Today’s passage is one such story of radical change. When Jesus called Peter, James, and John to follow him, they radically abandoned their old lives and followed Christ. Their obedience serves as an example to us. To be disciples, we too must abandon the old life to follow the new one.
What about those of us who have grown up believing in God? Do we not get that one radical moment of life transformation? It’s a mistake to interpret the disciples experience as only a once-and-done moment of change. Jesus still had much to teach them and Peter still experienced profound failure when he (three times) denied knowing Christ. Though the disciples had their initial moment of radical transformation, they still needed to grow for the rest of their days, continuing to abandon the old life for the new.
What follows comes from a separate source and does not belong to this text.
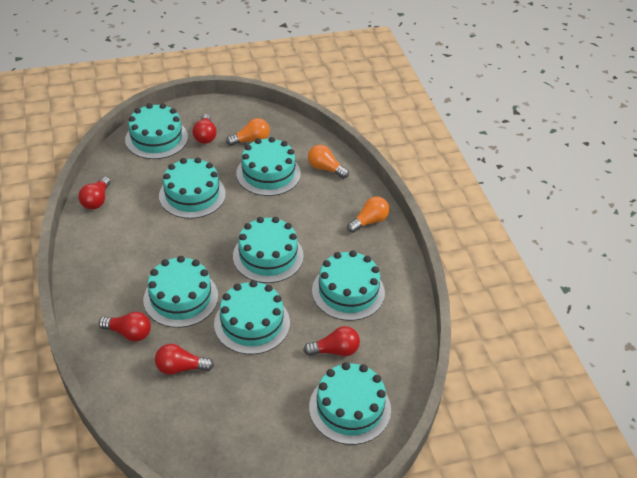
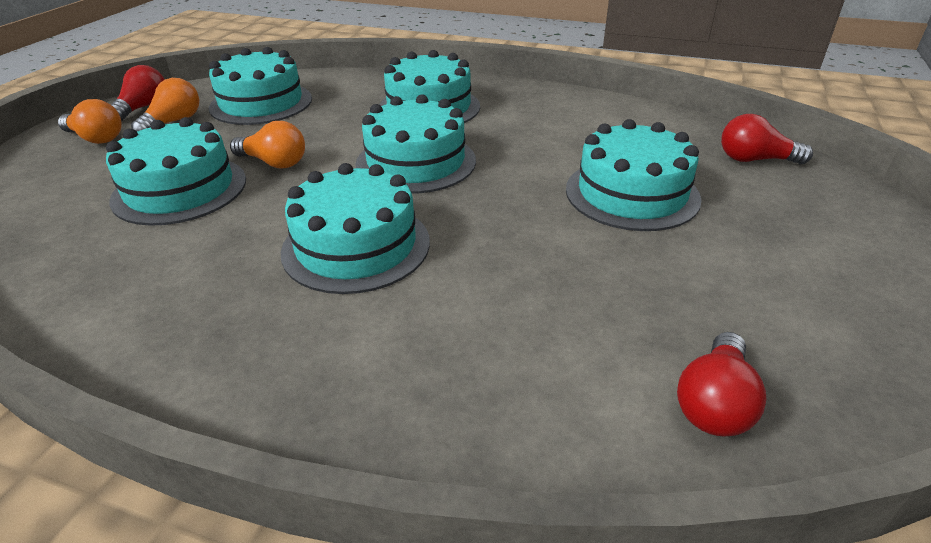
red light bulb: 5 -> 3
turquoise cake: 8 -> 6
This is the life of the disciple as Jesus himself described it: If anyone would come after me, let him deny himself and take up his cross daily and follow me (Luke 9:23). We don’t just decide once to lose weight, get sober, find faith, or follow God. Transformation is an ongoing process. Leaving the old life to follow the new one is something we must work on for the rest of our lives.
In my old life, I believed in God, but I insisted on following me. In doing so, I found my own disaster and got my chance to experience dramatic self-destruction. Though I’m not thankful for the pain I caused others, I’m thankful that God used it to teach me that transformation is an ongoing process that will last the rest of my life.